Oh well, announcements of accounting scandals are no longer any big deal in this post-Enron era where auditors are viewed by many as business cops that go on the take to cover up financial improprieties when they get too cozy with a client’s management.
However, what is not as widely reported is that Fannie Mae’s decision to dismiss KPMG is providing a glimpse of the big accounting firms’ increasingly precarious state of affairs. Indeed, with the firing of KPMG, it is not at all clear which big accounting firm is in a position to take on Fannie Mae as a client.
For all practical purposes, of the Big Four accounting firms — KPMG, Deloitte Touche Tohmatsu, Ernst & Young LLP and PricewaterhouseCoopers — Fannie Mae is left with essentially two choices: Deloitte & Touche LLP and PricewaterhouseCoopers.
Ernst & Young likely will not be the choice because it has already been advising Fannie’s audit committee and management in responding to various ongoing government probes. Similarly, Deloitte will not be the choice because it has been advising Fannie Mae’s chief regulator, the Office of Federal Housing Enterprise Oversight‘s (“Ofheo”) examination of Fannie’s accounting practices.

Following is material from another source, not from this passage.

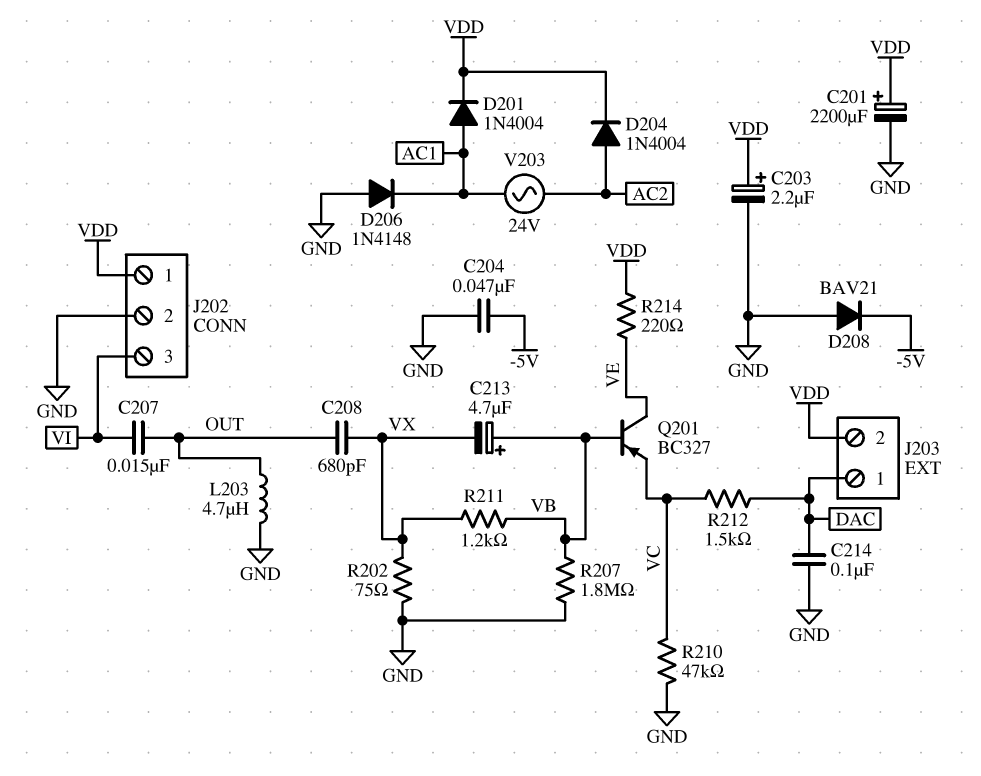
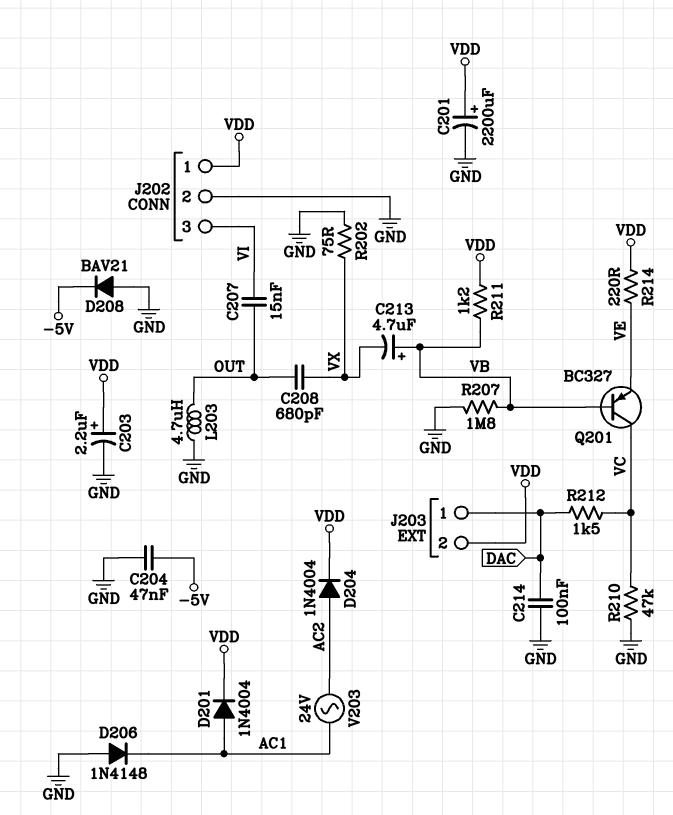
Q201: PNP BC327 (B VB, C VE, E VC) -> PNP BC327 (B VB, C VC, E VE)
R211: 1.2k (VB, VX) -> 1.2k (VB, VDD)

Normally, PricewaterhouseCoopers might be the choice because it does not currently provide any services to Fannie Mae. However, PricewaterhouseCoopers is the auditor for Freddie Mac, for whom it identified numerous accounting violations after replacing the criminalized Arthur Andersen LLP in 2002. Fannie Mae regulator Ofheo might not approve of both major mortgage corporations using PricewaterhouseCoopers as their outside auditor.
Consequently, the Fannie Mae situation highlights one of the largely ignored consequences of the federal government’s dubious decision to prosecute Andersen out of business over its role in the Enron accounting scandal: There are simply not enough big accounting firms left to provide audit services for the big companies that need them. Complicating matters even further is that each of the Big Four are literally under siege from civil lawsuits seeking large damage awards that could cripple any or all of them.
So, we already know that the government’s regulation of Andersen through criminalization of their audit services cost the marketplace thousands of jobs and one of the relatively few accounting firms that could provide the specialized services that big companies need. Now, we are coming to understand that this dubious governmental policy of criminalizing auditors may result in big companies not being able to to find auditors capable of providing adequate audit services at all.